Futonuna kıvrılıp dünyayı umursamadan içinde dolanan Lefi’yle konuşmam işe
yaramış gibiydi. Doğrudan uykuya dönecek gibiydi. Ahhh. Tekrar canının istediği
şeyleri yaptığını görmek güzel. Normal Lefi, en iyi Lefi.
Zindanın bir sakini olarak ben de kendi işlerimle ilgilenmek
için dışarı çıktım. Tam olarak, zindanın girişi olarak işaretlediğim mağaranın
önünde dikilmiş zindanın savunmalarını güçlendirecek yollar düşünüyordum.

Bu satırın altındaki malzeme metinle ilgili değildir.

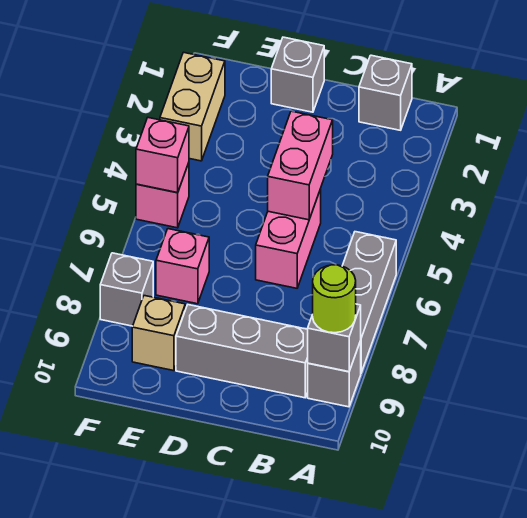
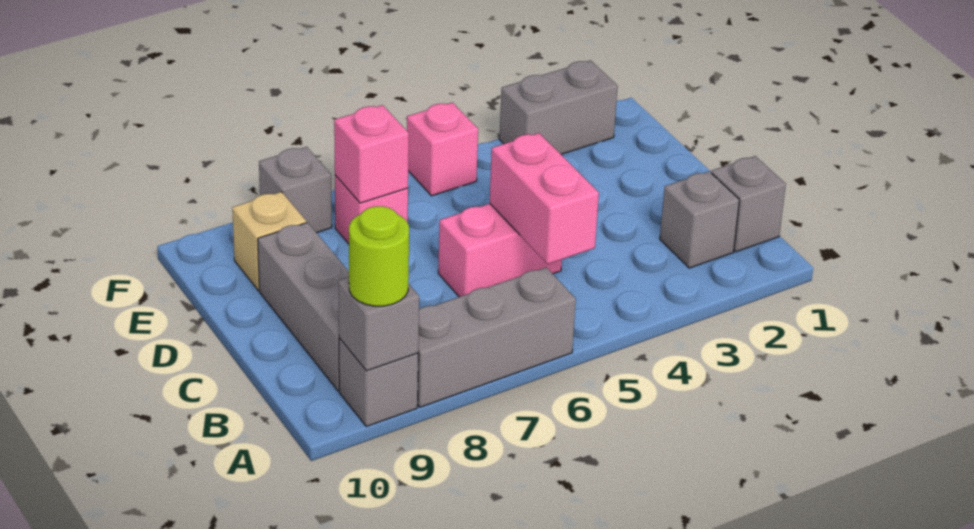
pink brick C4:C5 level 2 -> pink brick B5:C5 level 2
grey brick D1 level 1 -> grey brick B2 level 1
tan brick F2:F3 level 1 -> grey brick F2:F3 level 1
pink brick F5 level 2 -> pink brick E7 level 2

Başkenti ziyaretimde insanların en güçlülerinin, insanların
şampiyonlarının aslında bayağı güçlü olduğunu fark etmiştim. Dövüştüğüm herifi
yenmeyi başarmıştım ama iki ya da daha fazlasıyla karşılaşmış olsaydım
muhtemelen kolaylıkla parçalara ayrılırdım. Bir de insanları pek de büyük
tehdit olarak sınıflandıramazdım. Şüphesiz, etrafta insanların en güçlü
adamlarını kolaylıkla alt edebilecek statlara sahip hayvansılar, iblisler ve
yarı insanlar da vardı. Muhtemelen diğer ırklarda savaşta beni yenebilecek
savaşçıları vardı ve bir iki insan grubunun ötesinde düşmanlar edinirsem
onlarla karşılaşmak zorunda olduğumu anlamıştım.
Ve tek bir yenilgi bile ölüm anlamına gelirdi.
Eğer yaşamak istiyorsam kaybetmeme izin vermemeliydim.
Başta kendimi güçlendirmenin en iyi seçeneğim olduğunu
düşünmüştüm. Ama canavar avlamak dışında güçlenmenin başka bir yolunu
bilmediğim için, bu seçeneği bir süreliğine kenara atmaya karar vermiştim.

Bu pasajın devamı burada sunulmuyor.